Mentre ci muovevamo tra una palestra e l’altra per giocare le nostre due partite giornaliere, eravamo continuamente informati delle precauzioni da prendere perchè in serata sarebbe arrivato il tifone.
Finita quindi l’ultima partita, dopo aver partecipato al technical meeting, ci siamo precipitati in albergo. Volevamo vedere il tifone. Ci siamo ritrovati tutti nella hall dell’albergo, con anche vari giocatori delle altre squadre e ci siamo armati di birrette e cibo, e ci siamo messi ad aspettare.

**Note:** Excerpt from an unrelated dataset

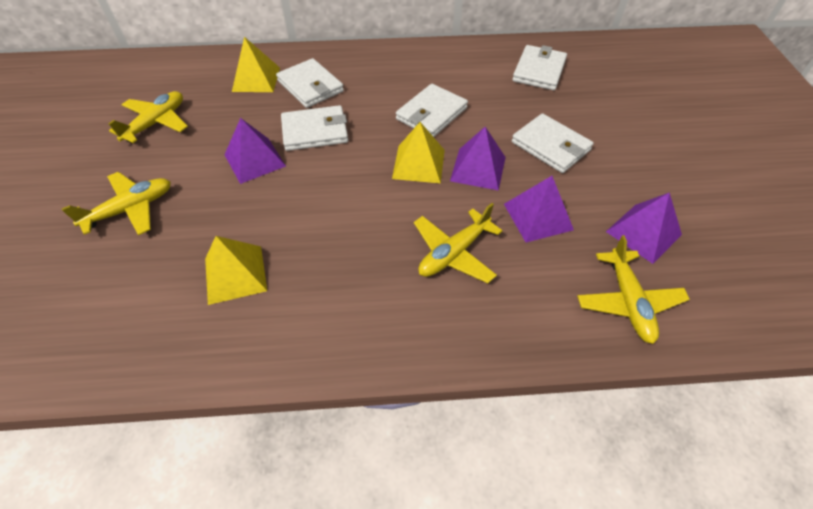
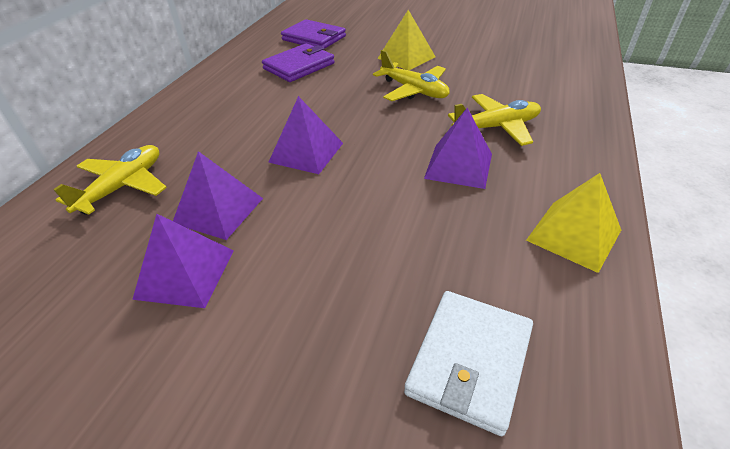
purple wallet: 0 -> 2
white wallet: 5 -> 1
yellow plane: 4 -> 3
yellow pyramid: 3 -> 2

Le notizie che arrivavano da Taipei non erano rassicuranti, una bimba morta sbalzata in mare, migliaia di persone sfollate. Poi alle dieci arriva la notizia ufficiale: partite del giorno successivo annullate per ordini governativi legati alla sicurezza nazionale, scuole e posti di lavoro chiusi, trasporti pubblici interni interrotti. Fermi in hotel abbiamo cominciato a ironizzare sul tifone: fuori c’era solo un po’ di vento. La serata è passata in allegria, ha cominciato a piovere un po’ e alle due e mezza, quando erano rimasti solo gli italiani, gli inglesi e i francesi, come nelle barzellette, siamo andati a dormire un po’ delusi.
Il tifone in realtà è arrivato in ritardo, e stamattina in tarda mattinata il vento e la pioggia si sono fatti più forti. Io e Deso, l’altro allenatore, abbiamo fatto la follia uscire e raggiungere l’Howard Hotel, dove si stava tenendo una riunione importante, e dove dovevamo presenziare per chiarire alcuni punti rispetto al pagamento del mondiale, così abbiamo girato la città in taxi in mezzo al tifone, per strada scooter ribaltati, rami e alberi e anche qualche pezzo di cornicione.
Si chiama Super Tifone Soudelor, vi invito a cercare un po’ di notizie su internet, la sua forza è paragonata a quella dell’uragano Kathrina. Nella foto qua sotto una foto dell’altro ieri del tifone scattata dalla stazione orbitante della Nasa.
Sappiamo di essere in una zona periferica del tifone, e comunque la situazione sembra sotto controllo. Rimane l’interrogativo partite: quando riprenderanno? Come recupereremo una giornata mancata? Come avranno vissuto i taiwanesi un giorno intero senza poter giocare a tchoukball?
E così, mentre fuori c’è l’inferno, il clima in albergo è surreale e giocoso, fuori dalla mia camera i koreani e i francesi hanno inventato un gioco con un cestino della spazzatura, tipo basket, a squadre e hanno occupato tutto il piano, giù nella hall italiani chiassosi e altri asiatici che non riesco a ricordare a che quadra appartengono, le altre squadre probabilemnte mescolate sui vari piani, le inglesi ogni tanto provano a uscire e tornano poco dopo fradice, forse voglio far vedere un po’ di tette in questo paese di assi da stiro.